A conjunction analysis was performed to identify brain regions commonly activated by both the pop-out and search tasks. For inclusive masking analysis, the search > pop-out contrast was inclusively masked with search task activity to restrict results to regions showing a task-positive search effect while excluding areas where significance might come from pop-out task deactivation. Similarly, the pop-out > search contrast was inclusively masked with pop-out activity to specifically identify pop-out-enhanced regions while avoiding search task deactivation effects. Previous studies have found that difficult tasks with higher cognitive demands engage the multiple demand network (MDN), which extends over a wide range of the fronto-parietal network and default mode network, compared to simple tasks [46,47,48]. It includes regions such as the lateral prefrontal cortex, intraparietal sulcus, anterior cingulate cortex, and anterior insula, which collectively support adaptive control during complex tasks. Given the difference in difficulty between the pop-out and search tasks, we specifically examined whether the search > pop-out contrast would engage MDN. The whole-brain analysis was corrected for multiple comparisons using family-wise error (FWE) at the voxel level (p < 0.05), with a minimum cluster size of 20 voxels.

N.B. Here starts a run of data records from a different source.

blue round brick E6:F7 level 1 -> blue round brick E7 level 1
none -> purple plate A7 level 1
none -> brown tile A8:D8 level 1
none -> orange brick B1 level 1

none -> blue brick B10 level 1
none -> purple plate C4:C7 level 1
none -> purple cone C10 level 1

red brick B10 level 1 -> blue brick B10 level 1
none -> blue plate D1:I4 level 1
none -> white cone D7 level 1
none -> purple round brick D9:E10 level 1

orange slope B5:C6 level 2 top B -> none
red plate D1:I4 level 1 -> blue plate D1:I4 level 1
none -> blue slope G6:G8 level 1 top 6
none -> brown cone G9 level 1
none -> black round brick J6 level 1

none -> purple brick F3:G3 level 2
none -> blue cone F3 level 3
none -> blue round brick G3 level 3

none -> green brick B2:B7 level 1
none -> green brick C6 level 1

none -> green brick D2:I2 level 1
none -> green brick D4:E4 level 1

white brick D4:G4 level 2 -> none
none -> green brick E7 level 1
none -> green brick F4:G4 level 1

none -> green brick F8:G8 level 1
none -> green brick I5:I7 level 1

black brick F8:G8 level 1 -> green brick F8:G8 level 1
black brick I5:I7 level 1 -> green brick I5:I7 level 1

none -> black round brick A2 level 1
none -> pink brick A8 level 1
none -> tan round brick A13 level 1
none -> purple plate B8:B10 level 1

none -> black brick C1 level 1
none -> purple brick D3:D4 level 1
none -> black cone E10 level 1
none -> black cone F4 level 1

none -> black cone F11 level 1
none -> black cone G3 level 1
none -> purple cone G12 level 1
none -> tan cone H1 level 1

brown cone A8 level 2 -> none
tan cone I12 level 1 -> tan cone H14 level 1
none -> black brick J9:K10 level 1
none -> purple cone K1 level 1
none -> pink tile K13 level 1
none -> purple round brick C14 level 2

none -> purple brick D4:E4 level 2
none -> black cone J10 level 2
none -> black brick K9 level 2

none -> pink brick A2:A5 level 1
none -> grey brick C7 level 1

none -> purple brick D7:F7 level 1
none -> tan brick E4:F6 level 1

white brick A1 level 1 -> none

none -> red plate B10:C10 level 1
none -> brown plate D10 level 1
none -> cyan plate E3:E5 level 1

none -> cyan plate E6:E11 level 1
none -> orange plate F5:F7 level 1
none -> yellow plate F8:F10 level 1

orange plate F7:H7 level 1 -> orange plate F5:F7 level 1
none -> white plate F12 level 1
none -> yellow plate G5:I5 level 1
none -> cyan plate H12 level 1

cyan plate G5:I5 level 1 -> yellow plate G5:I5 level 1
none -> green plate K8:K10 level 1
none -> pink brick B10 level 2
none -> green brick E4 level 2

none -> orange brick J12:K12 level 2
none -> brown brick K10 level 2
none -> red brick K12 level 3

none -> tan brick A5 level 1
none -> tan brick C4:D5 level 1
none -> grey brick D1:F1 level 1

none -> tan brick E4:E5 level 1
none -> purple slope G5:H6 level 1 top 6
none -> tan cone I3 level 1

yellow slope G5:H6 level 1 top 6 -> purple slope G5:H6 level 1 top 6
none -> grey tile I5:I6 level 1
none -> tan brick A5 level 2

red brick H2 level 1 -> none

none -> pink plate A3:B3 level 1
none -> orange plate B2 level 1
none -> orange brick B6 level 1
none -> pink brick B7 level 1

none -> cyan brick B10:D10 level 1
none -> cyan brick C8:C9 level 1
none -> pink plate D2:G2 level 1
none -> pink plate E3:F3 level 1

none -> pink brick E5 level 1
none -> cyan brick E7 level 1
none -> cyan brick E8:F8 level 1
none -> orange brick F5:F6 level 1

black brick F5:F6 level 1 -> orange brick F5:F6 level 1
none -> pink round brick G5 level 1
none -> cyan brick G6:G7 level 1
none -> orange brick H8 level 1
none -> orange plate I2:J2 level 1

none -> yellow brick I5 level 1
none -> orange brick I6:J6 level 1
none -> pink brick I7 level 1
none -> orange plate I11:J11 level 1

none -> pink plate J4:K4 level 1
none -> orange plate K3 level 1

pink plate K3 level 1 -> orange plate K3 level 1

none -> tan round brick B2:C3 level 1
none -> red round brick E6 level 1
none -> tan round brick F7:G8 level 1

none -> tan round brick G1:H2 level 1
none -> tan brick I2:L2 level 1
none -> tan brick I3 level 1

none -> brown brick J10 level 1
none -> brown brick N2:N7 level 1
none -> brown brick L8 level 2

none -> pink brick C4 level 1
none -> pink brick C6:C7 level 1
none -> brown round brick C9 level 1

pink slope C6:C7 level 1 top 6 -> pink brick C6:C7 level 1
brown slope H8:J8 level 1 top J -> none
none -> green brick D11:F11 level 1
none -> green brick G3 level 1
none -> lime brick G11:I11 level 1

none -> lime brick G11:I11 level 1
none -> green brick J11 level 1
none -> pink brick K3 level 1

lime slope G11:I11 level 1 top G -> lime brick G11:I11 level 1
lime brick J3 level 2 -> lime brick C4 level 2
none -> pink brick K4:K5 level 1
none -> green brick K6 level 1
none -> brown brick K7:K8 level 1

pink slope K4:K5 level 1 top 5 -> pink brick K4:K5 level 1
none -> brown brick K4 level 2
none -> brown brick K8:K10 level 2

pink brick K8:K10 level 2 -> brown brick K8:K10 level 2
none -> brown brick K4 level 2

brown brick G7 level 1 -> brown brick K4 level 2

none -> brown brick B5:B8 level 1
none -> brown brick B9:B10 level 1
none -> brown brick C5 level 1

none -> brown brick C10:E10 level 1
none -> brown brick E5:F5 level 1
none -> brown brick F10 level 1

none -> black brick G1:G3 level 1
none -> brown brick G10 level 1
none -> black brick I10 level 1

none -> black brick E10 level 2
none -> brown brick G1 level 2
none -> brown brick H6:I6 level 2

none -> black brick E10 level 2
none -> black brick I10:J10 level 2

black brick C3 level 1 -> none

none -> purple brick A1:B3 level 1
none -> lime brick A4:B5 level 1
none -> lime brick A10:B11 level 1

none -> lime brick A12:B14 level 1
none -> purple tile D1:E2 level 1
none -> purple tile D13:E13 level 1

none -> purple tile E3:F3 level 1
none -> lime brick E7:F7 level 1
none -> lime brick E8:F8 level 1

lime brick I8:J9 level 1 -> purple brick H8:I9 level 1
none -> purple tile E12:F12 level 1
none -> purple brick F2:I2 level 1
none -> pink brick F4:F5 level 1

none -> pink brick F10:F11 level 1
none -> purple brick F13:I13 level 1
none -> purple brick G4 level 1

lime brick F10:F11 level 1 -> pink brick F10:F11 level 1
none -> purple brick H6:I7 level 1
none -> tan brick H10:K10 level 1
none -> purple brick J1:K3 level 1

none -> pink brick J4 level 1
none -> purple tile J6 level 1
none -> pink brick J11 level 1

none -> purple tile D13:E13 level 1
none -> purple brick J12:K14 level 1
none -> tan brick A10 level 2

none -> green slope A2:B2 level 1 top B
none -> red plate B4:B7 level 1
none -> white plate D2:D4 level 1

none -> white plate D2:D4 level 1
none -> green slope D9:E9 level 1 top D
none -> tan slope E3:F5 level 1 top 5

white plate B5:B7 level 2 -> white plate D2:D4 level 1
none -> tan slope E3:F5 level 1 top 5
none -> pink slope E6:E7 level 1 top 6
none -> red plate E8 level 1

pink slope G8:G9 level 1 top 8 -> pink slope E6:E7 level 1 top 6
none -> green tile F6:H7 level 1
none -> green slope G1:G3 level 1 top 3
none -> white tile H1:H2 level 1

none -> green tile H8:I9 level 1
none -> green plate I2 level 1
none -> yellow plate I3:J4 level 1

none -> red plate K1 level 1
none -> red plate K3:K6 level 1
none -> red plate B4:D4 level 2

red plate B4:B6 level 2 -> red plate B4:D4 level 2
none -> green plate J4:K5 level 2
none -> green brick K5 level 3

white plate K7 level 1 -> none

In the current univariate analysis, the specific functional contributions of regions remain unclear. Therefore, we selected the right DLPFC (right DLPFC (MNI: 39, 39, 30) and SPL (MNI: 27, − 66, 51) ROIs from our previous study [41] for ROI, MVPA, and gPPI analyses. For univariate analysis, we first verified that both coordinates fell within the activated clusters of the search > pop-out contrast. As they were included, we then used these DLPFC and SPL clusters from the contrast as ROIs for MVPA. For gPPI analysis, we created spherical ROIs (6-mm radius) centered on these same DLPFC and SPL coordinates.

Multivariate pattern analysis (MVPA)

MVPA was used to assess whether the activity patterns within the right DLPFC and right SPL could distinguish between top-down and bottom-up attention. MVPA was conducted using preprocessed beta images that underwent slice timing correction, motion correction, spatial normalization to the MNI template, and no spatial smoothing. Since the pop-out and search tasks differ in difficulty, we included RTs from all trials as covariates in the GLM to control for potential confounding effects of task difficulty on neural decoding. A GLM was conducted for each participant based on trials to estimate the BOLD responses associated with 264 regressors using SPM12 software. The GLM included 128 regressors corresponding to the 128 trials of the pop-out task, 128 regressors corresponding to the 128 trials of the search task, six head motion regressors (three translational and three rotational regressors), an RTs regressor, and a constant regressor. In the GLM analysis, the BOLD responses associated with each regressor were convolved with the canonical HRF to account for the temporal delay and dispersion of the BOLD response. Additionally, high-pass filtering with a cut-off frequency of 1/128 Hz was applied to the data and model for each participant to remove low-frequency noise. For each participant, 256 beta images were generated, including 128 beta images corresponding to the pop-out task and 128 beta images corresponding to the search task. These beta images reflect the trial-by-trial BOLD signal changes under different tasks and provide the basis for the subsequent MVPA.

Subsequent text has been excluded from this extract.